Today, since its selection as a co-site for almighty Amazon, Crystal City, Virginia, bids fair to be the Sonny Bono of cities, ridiculed by such sophisticates as Andrew Sullivan–“a gray, dreary, soul-sapping, concrete maze of boring low-slung office buildings, chain stores, and malls”–and a host of other similarly unoriginal whiners. Since Amazon obviously wasn’t going to set up its new shop in downtown Manhattan, which is probably the only site Mr. Sullivan wouldn’t describe as “a gray, dreary, soul-sapping, concrete maze of boring low-slung office buildings, chain stores, and malls”, there was literally nothing Amazon could do to avoid the sneer.
While CC isn’t replete with soaring architectural masterpieces–and I don’t even live there, being several miles away in trendy Dupont Circle1–I can still put in a few good words for the place. CC is but a single Metro stop from an international airport, something that can be said about very few urban areas indeed. It is three stops from a train station serving the southern U.S. (Alexandria), and seven stops from Union Station in DC, serving the North, including, of course, New York. Alexandria, founded before DC, is pretty charming, with lots of seafood restaurants, etc., and you can take a boat, which is very chic, to “National Harbor”, across the Potomac, in Maryland, which is pretty much Party Central, as I understand it, though I’ve never been there myself.
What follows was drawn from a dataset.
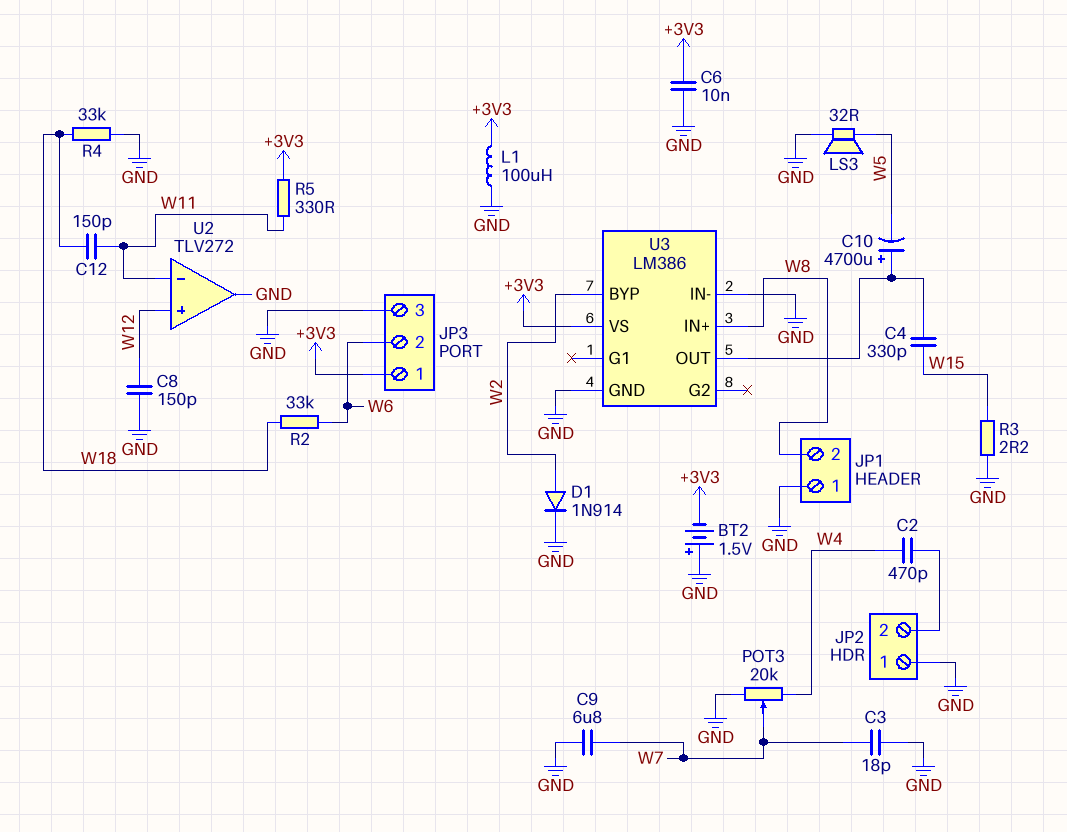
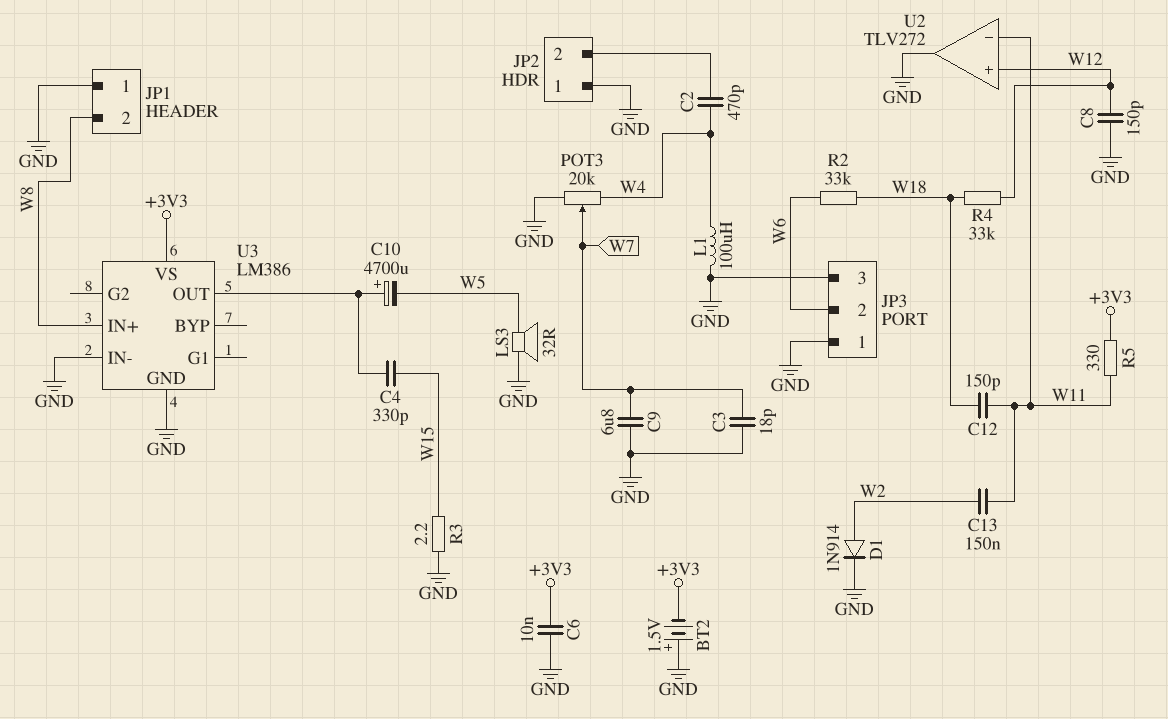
C13: none -> 150nF (W2, W11)
JP3 pin 1: +3V3 -> GND
L1: 100uH (+3V3, GND) -> 100uH (GND, W4)
R4: 33k (GND, W18) -> 33k (W12, W18)
U3 pin BYP: W2 -> none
I confess that I have little personal experience with Crystal City, but about twenty years ago, or maybe twenty-five, I was in one of those underground malls that people like to sneer at, and I found in what I’m pretty sure was a drugstore Stephen Spender’s excellent study of T. S. Eliot (called, simply, T. S. Eliot), which was well worth the reading. So if you’re ever in Crystal City, keep your eyes open.
Afterwords
You can, appropriately enough, buy Sonny Bono apparel on Amazon.
1. I’m pretty sure that Andy is in New York now (because why else would he be writing in New York?) but he used to live in Adams-Morgan in DC, about a mile north of the circle.